La tentation de réhabiliter Thor Heyerdahl et son Kon-Tiki

L’étude parue dans Nature ne se limite pas au constat de contacts. L’équipe de Stanford dit, toujours sur la base de ses analyses génétiques et de modèles statistiques, pouvoir dater la « rencontre » entre les peuples. Et de façon plutôt précise : entre l’an 1150 de notre ère, pour ce qui est des Marquises du Sud, 1200 à 1230 pour les Marquises du Nord, les Tuamotu et les Gambier, et 1380 pour Rapa Nui. Pour les auteurs, ces résultats ouvrent la porte à plusieurs hypothèses. Des allers-retours de Polynésiens – peut-être avec des Sud-Américains à bord – mais aussi une navigation d’Amérindiens vers les îles de la Polynésie, écrivent les auteurs. Vu les dates évoquées, ils estiment que la possibilité d’une migration aux Marquises avant, ou « concomitamment », à celle des Polynésiens venus de l’Ouest n’est pas à exclure.

Schéma paru dans la revue Nature, qui évoque clairement al thèse d’une double migration, depuis l’Est et depuis l’Ouest. ©Nature

Le grand retour, donc, des thèses d’un peuplement du Pacifique par l’Est. Là non plus, rien de neuf : l’idée avait été popularisée dans les années 40 par Thor Heyerdahl dont les écrits sont plusieurs fois cités dans l’étude de Nature. Le scientifique et aventurier norvégien avait, pour appuyer son « intuition » monté la célèbre expédition du Kon-Tiki, radeau de balsa avec lequel son équipe a relié le large des côtes péruviennes aux Tuamotu. Éric Conte ne cache pas sa lassitude à voir revenir sur la table cette théorie « maintes fois infirmée par la recherche ». La proposition est « intenable », et « revient à rejeter toutes les preuves archéologiques recueillies depuis 70 ans » confirme Guillaume Molle, maître de conférence à l’Australian National University. Dans une série de messages publiée sur Twitter, le docteur en archéologie formée à l’UPF partage non seulement ses critiques, mais aussi celle de plusieurs scientifiques, Australiens ou Pascuans, travaillant sur le peuplement sur le Pacifique, vis-à-vis des résultats de l’étude de Stanford.

« Ils n’ont visiblement pas lu grand chose en archéologie »

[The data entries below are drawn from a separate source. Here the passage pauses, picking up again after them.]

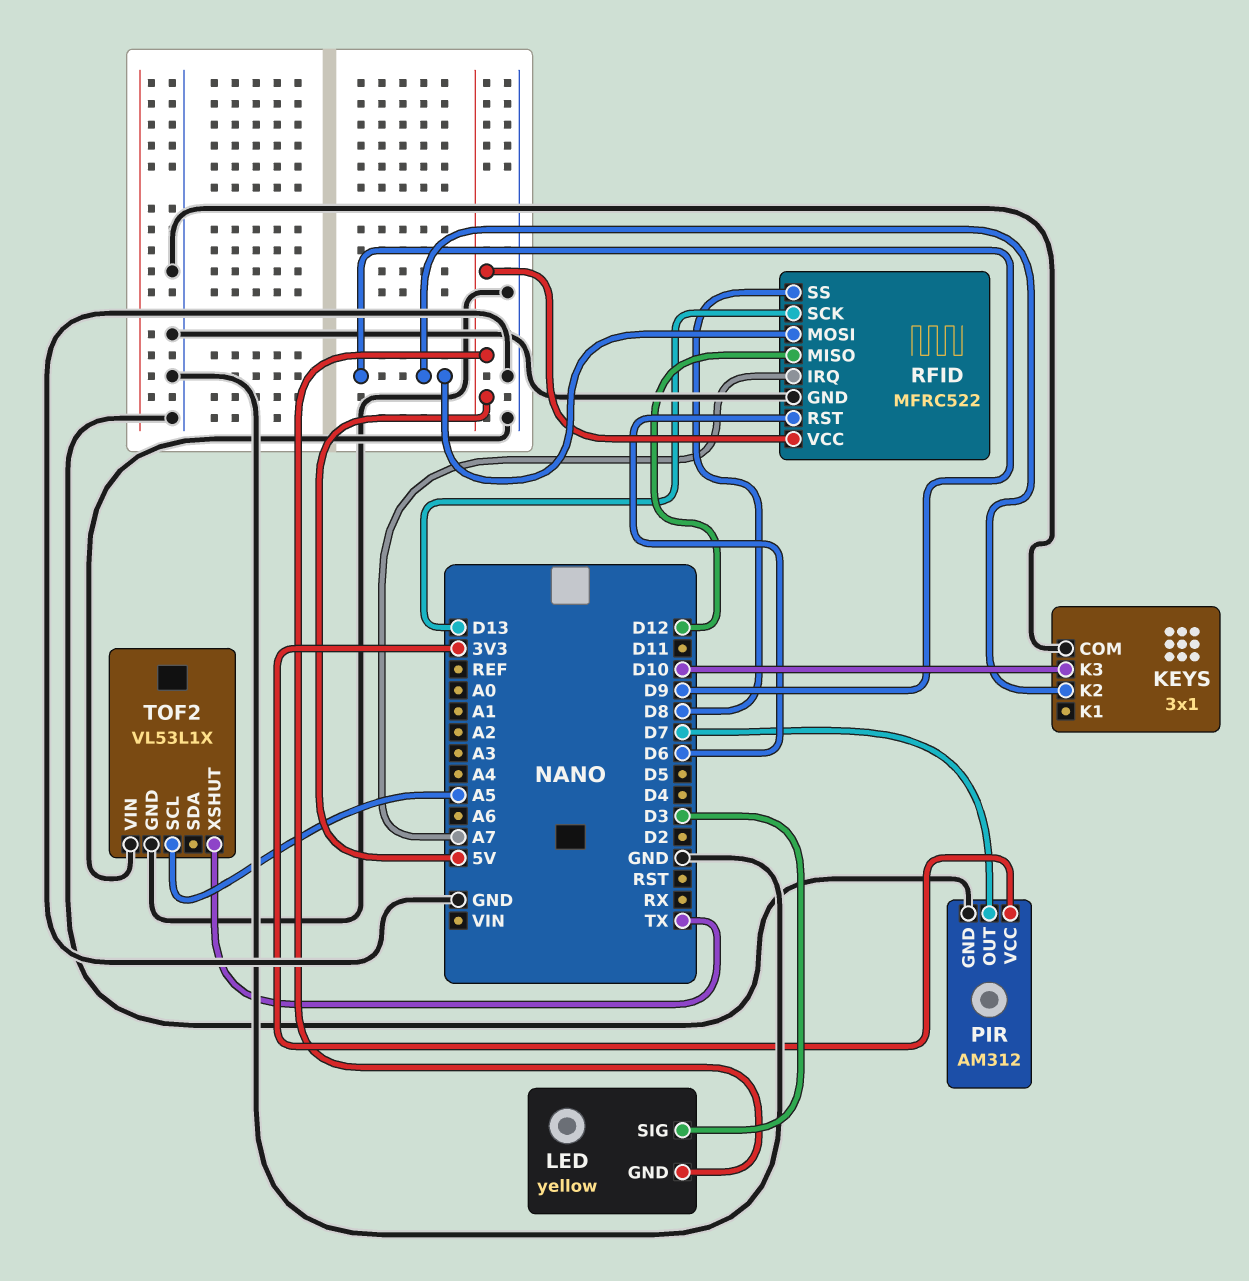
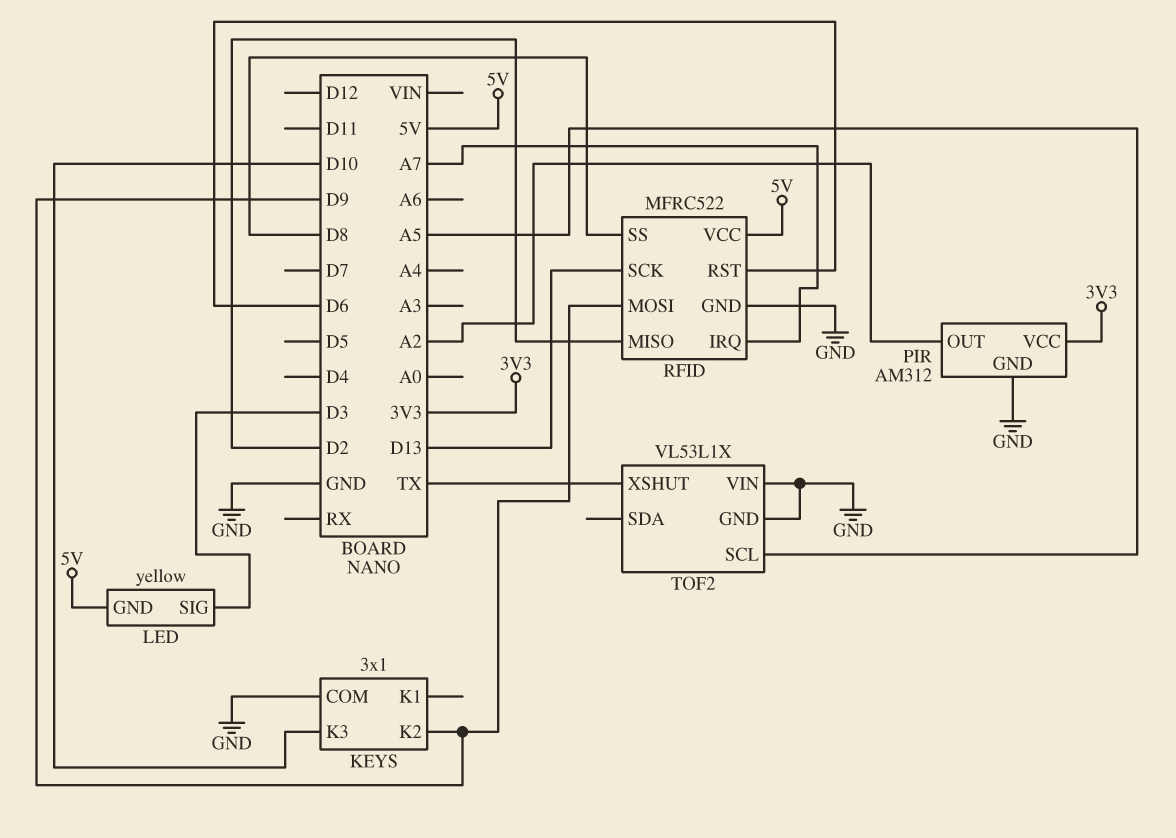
PIR pin OUT: D7 -> A2
RFID pin MISO: D12 -> D2

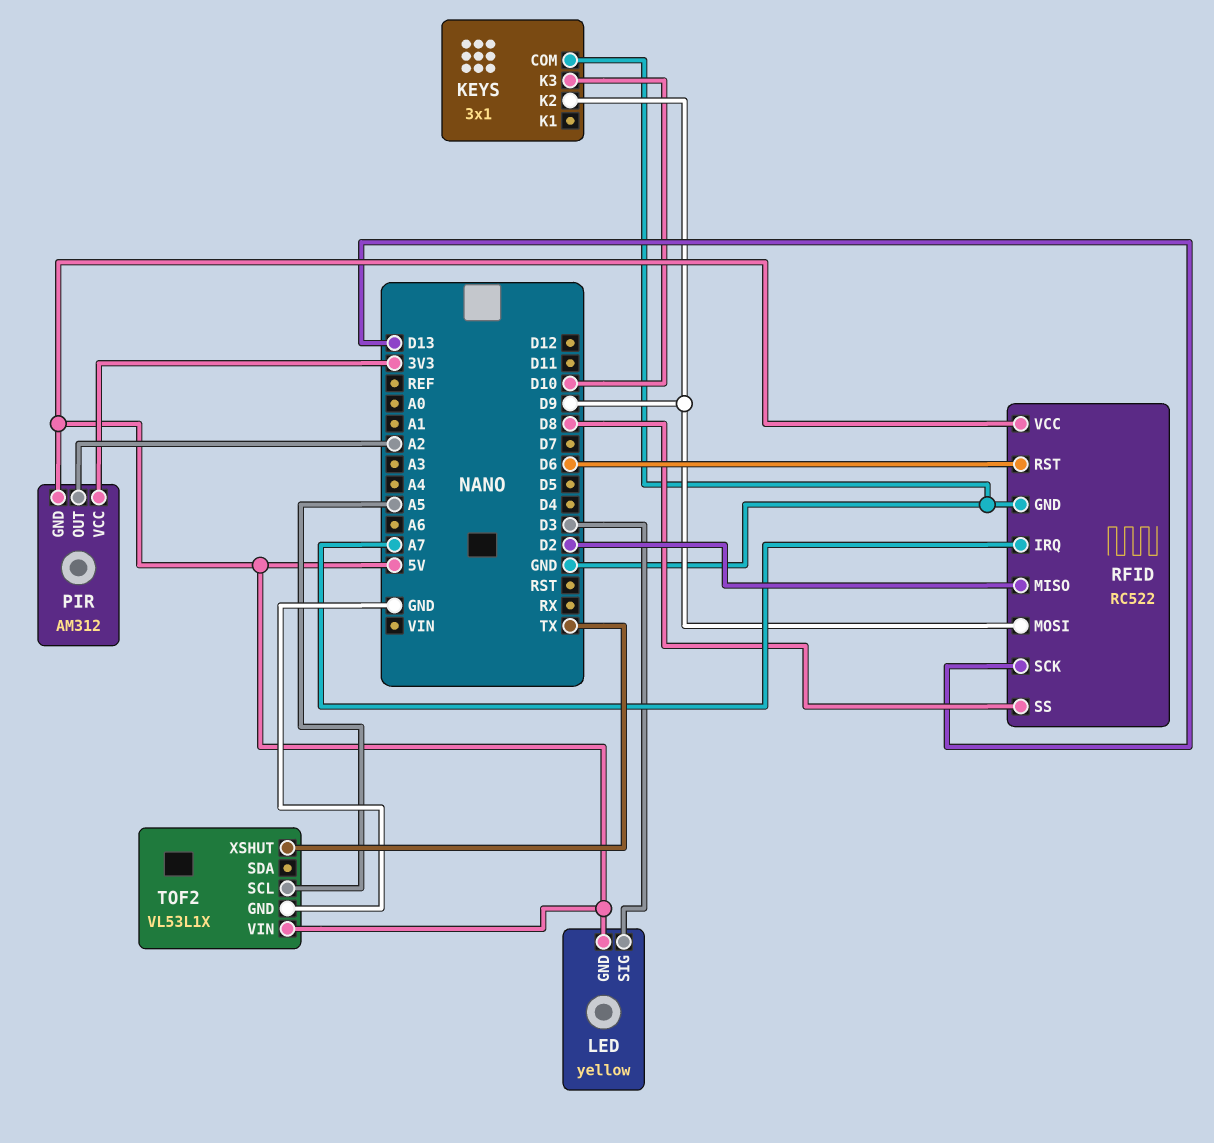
PIR pin GND: GND -> 5V
RFID: MFRC522 -> RC522
TOF2 pin VIN: GND -> 5V

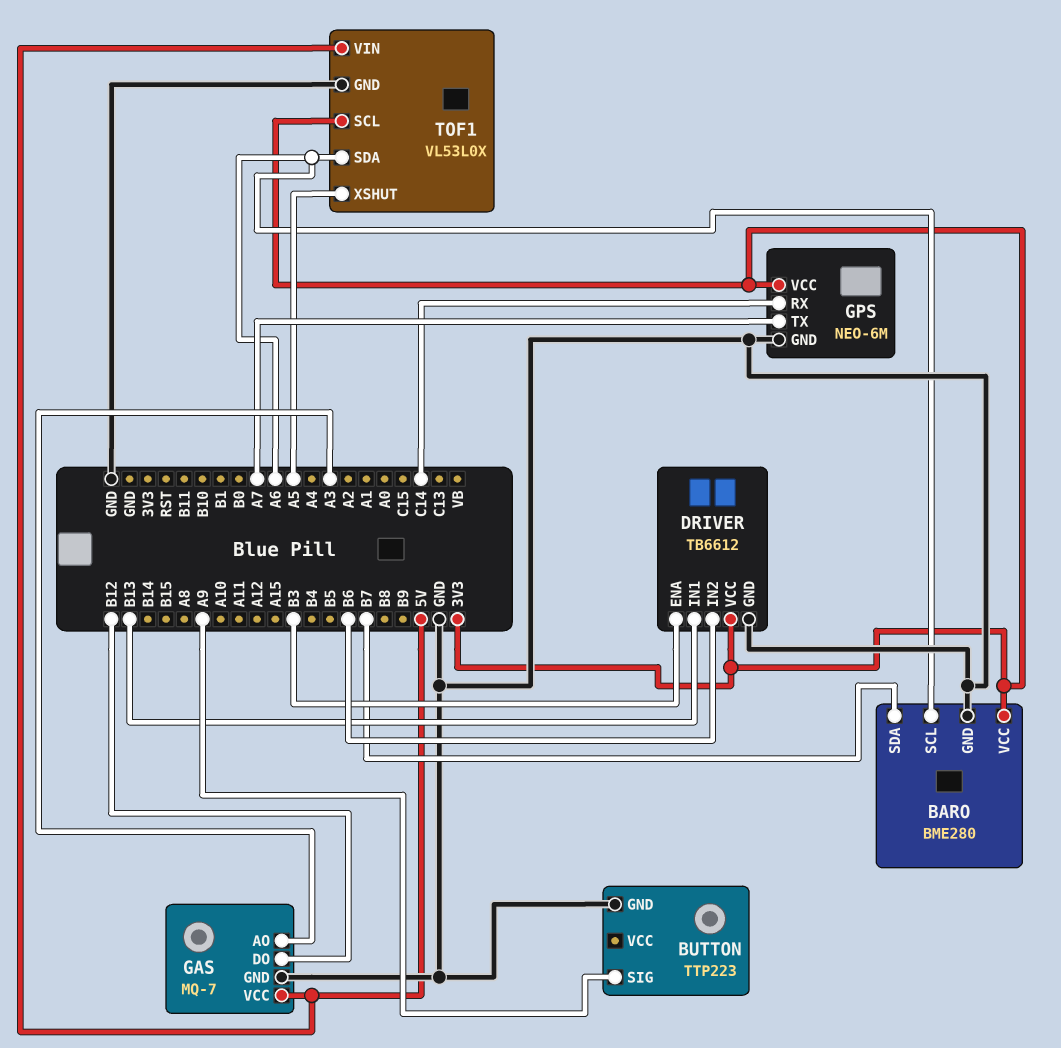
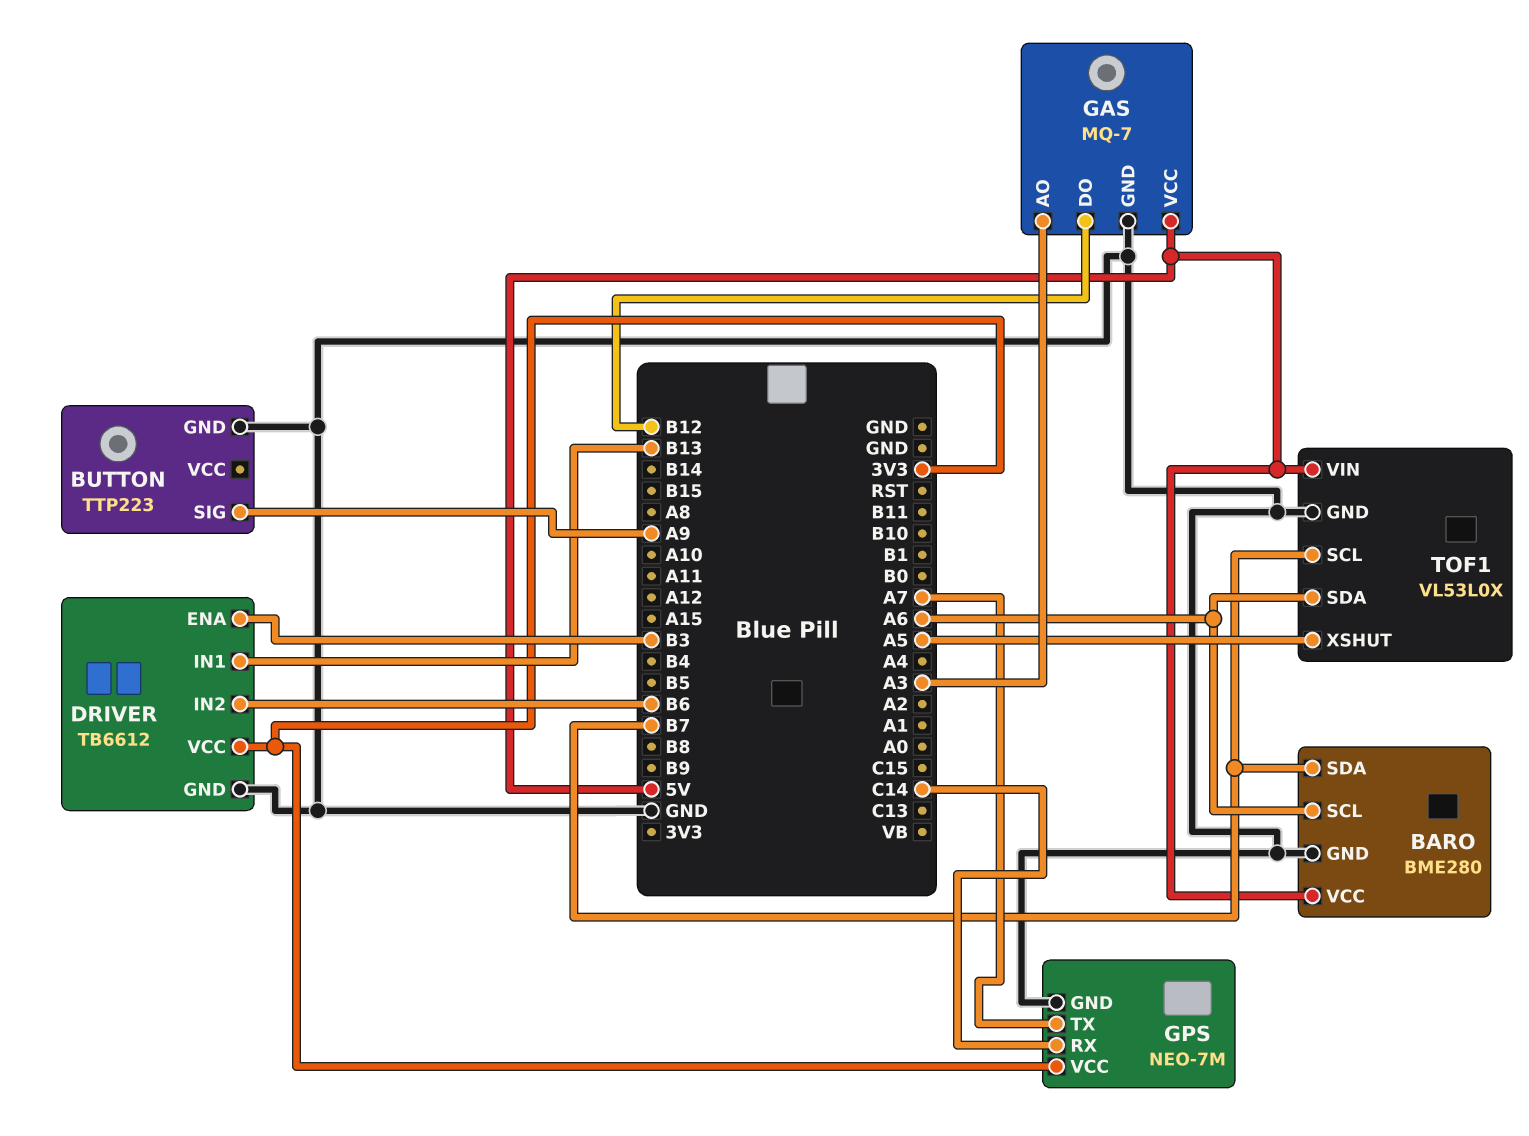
BARO pin VCC: 3V3 -> 5V
GPS: NEO-6M -> NEO-7M
TOF1 pin SCL: 3V3 -> B7

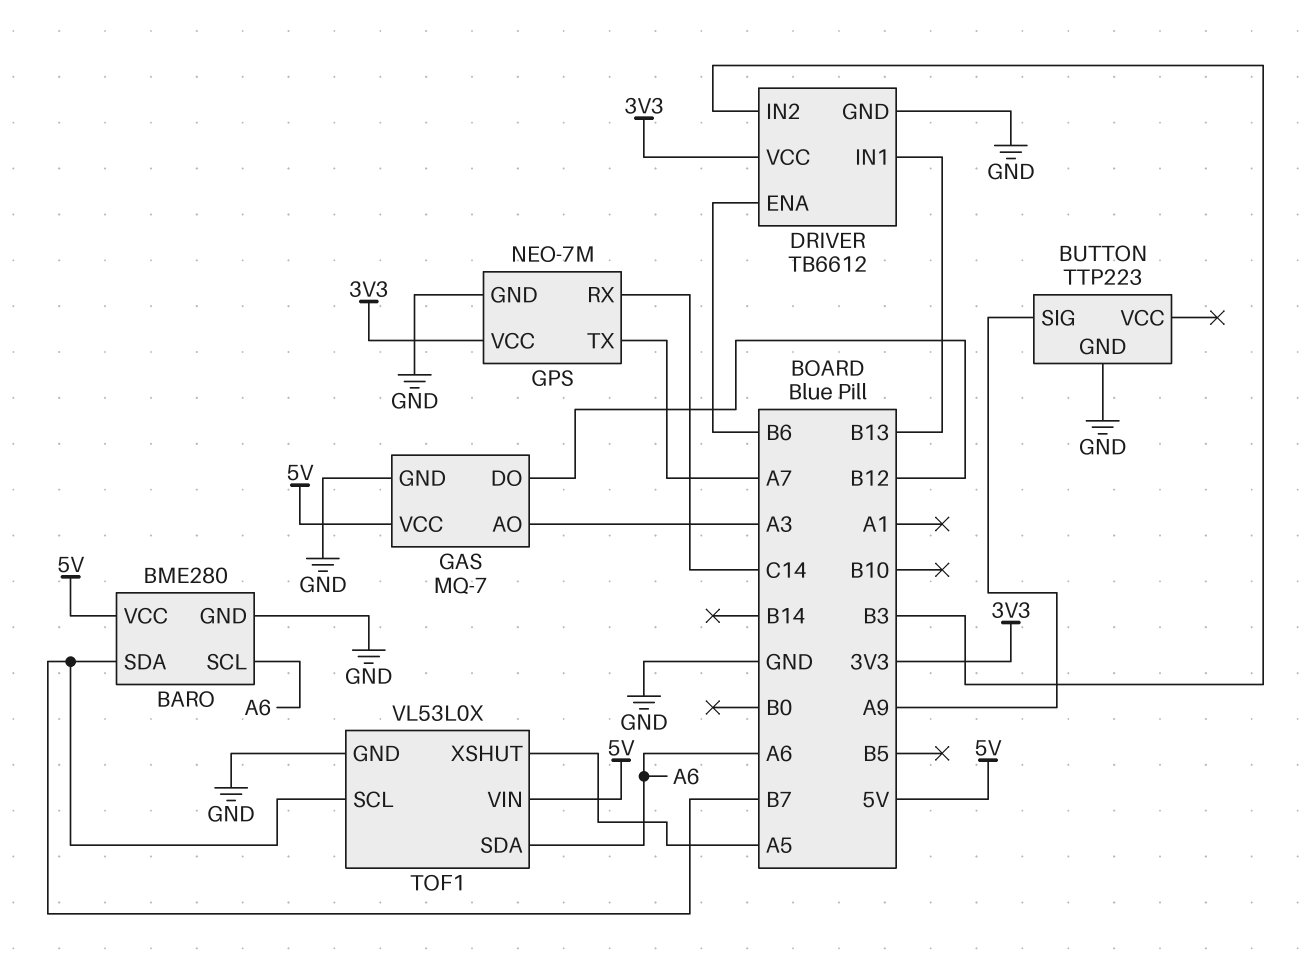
DRIVER pin ENA: B3 -> B6
DRIVER pin IN2: B6 -> B3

Dans les nombreux médias où ils ont été interviewés, les auteurs de l’étude publiée par Nature restent toutefois prudents. « Nous ne pouvons pas dire si les Polynésiens ont atteint les Amériques et sont repartis, ou si les Amérindiens se sont rendus en Polynésie, explique ainsi, dans le Monde Alexander Ioannidis, qui penche, personnellement, vers la première hypothèse. Mais nous pouvons confirmer qu’il y a eu contact, et que les influences culturelles des Amérindiens ont pu se propager dans la lointaine Polynésie, comme le théorisait Heyerdahl ». Une « possibilité intrigante » comme le dit l’étude, dont l’évocation serait, en soit, la preuve que l’équipe de Stanford, « n’a pas lu grand chose en archéologie », dénonce Éric Conte. « Même si des Amérindiens avaient navigué jusqu’aux Marquises aux dates qui sont avancées par cette étude, on sait aujourd’hui que les Polynésiens y étaient déjà présents depuis au moins deux siècles », pointe-t-il. Aucun doute : les généticiens, qui « enfoncent des portes ouvertes et en rouvrent d’autres, plus vieilles » se sont basés, pour leur compréhension de la période, « sur des données fausses ou datées ».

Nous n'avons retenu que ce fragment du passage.